Aerosolized colistin in the treatment of multiresistant Pseudomonas aeruginosa nosocomial pneumonia

Signa Vitae 2009 V.4 N.2 P.30-31

Boubaker Charra, Abdelhamid Hachimi, Abdellatif Benslama, Said Motaouakkil



Multiresistant Pseudomonas aeruginosa (MRPA) nosocomial pneumonia is a significant cause of mortality and morbidity in the ICU. We report our experience with aerosolized colistin in the treatment of MRPA nosocomial pneumonia.

Patients and methods

It is a prospective, observational study performed over 2 years (2006-2007). Patients who developed MRPA nosocomial pneumonia and were treated with aerosolized colistin were included. The criteria used to assess if treatment was successful were extubation and ICU mortality rates.


We report 32 patients of whom 12 were women and 20 men. The mean age was 48 ± 19 years. All patients were receiving mechanical ventilation. The mean length of ventilation was 22 ± 5.5 days.
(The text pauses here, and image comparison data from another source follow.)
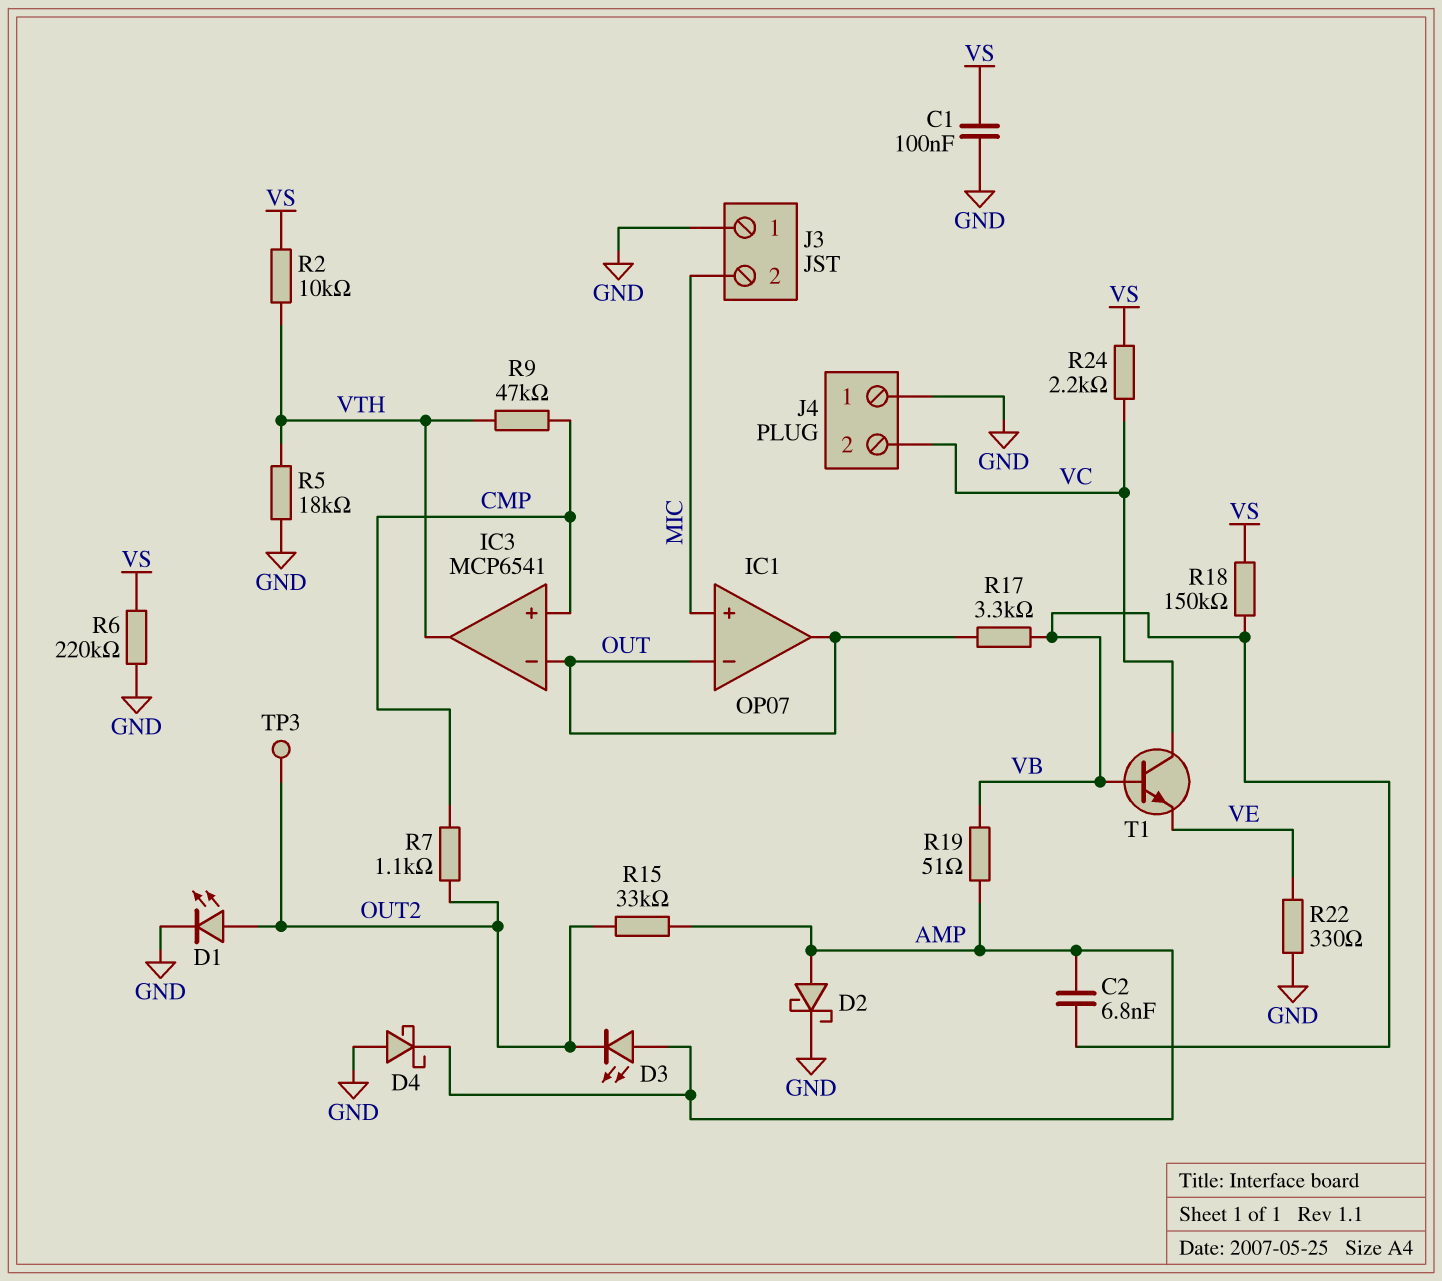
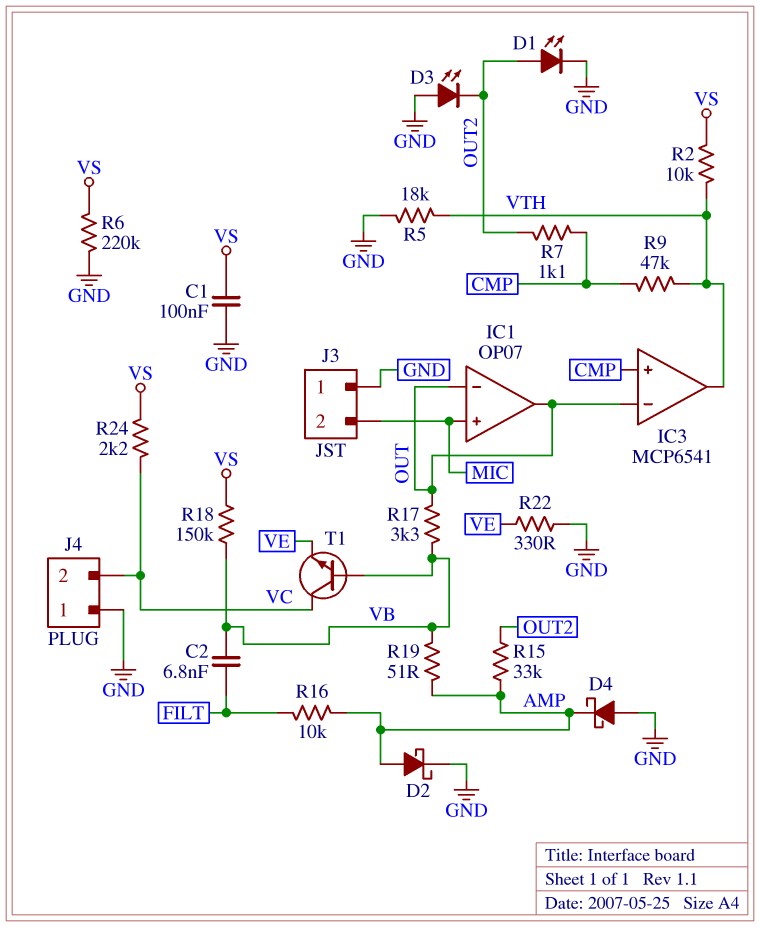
C2: 6.8nF (AMP, VB) -> 6.8nF (FILT, VB)
D3: LED (A AMP, K OUT2) -> LED (A GND, K OUT2)
R16: none -> 10k (AMP, FILT)
TP3: test point (OUT2) -> none

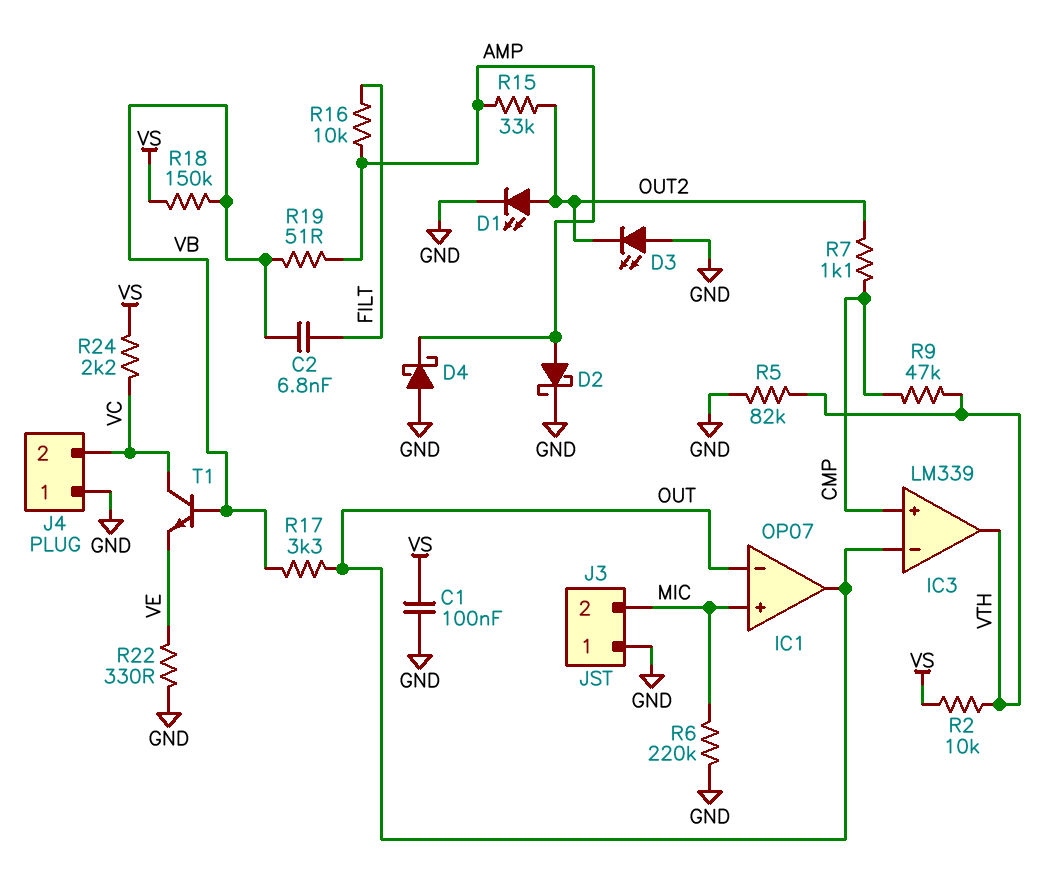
IC3: MCP6541 -> LM339
R5: 18k (GND, VTH) -> 82k (GND, VTH)
R6: 220k (GND, VS) -> 220k (GND, MIC)

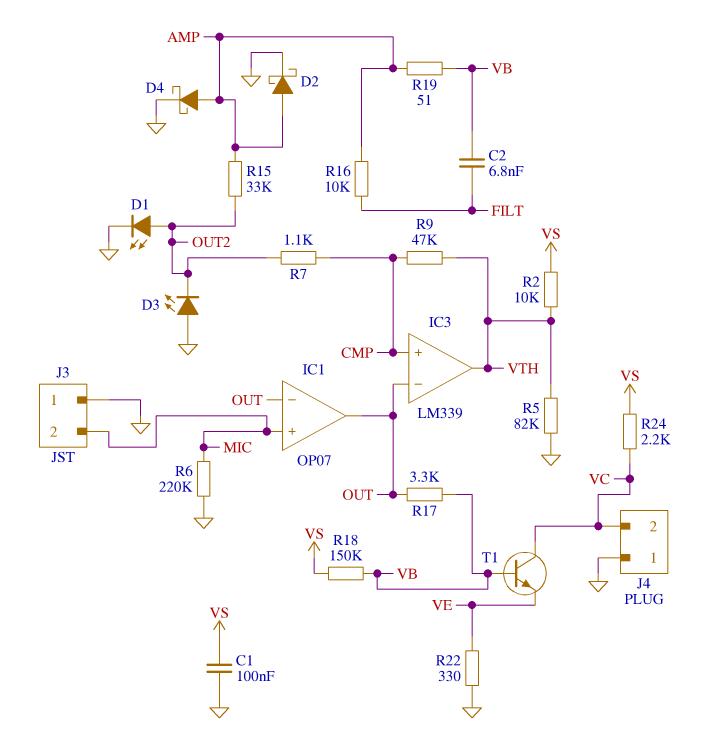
D4: schottky (A GND, K AMP) -> schottky (A AMP, K GND)

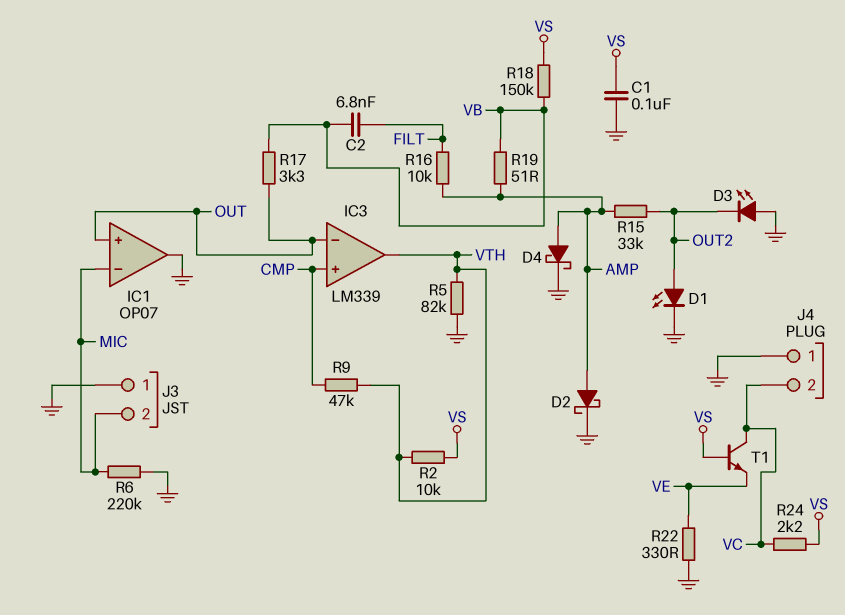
IC1 pin in+: MIC -> OUT
IC1 pin in-: OUT -> MIC
IC1 pin out: OUT -> GND
R7: 1.1k (CMP, OUT2) -> none
T1: NPN (B VB, C VC, E VE) -> NPN (B VS, C VC, E VE)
The bronchial sampling technique used was broncho-alveolar lavage. The mean delay of infection (duration between intubation and pneumonia diagnosis) was 7 ± 2 days. Isolated MRPA was susceptible only to colistin. The treatment was aerosolized colistin for all patients (4 MUI/day). A positive blood culture (n=5) was a prerequisite for administering colistin intravenously (4 MUI/day). Any potential toxicity was observed. The mean delay of extubation after starting treatment was 10 days. Sterile samples were obtained on average by the eighth day. No deaths were recorded.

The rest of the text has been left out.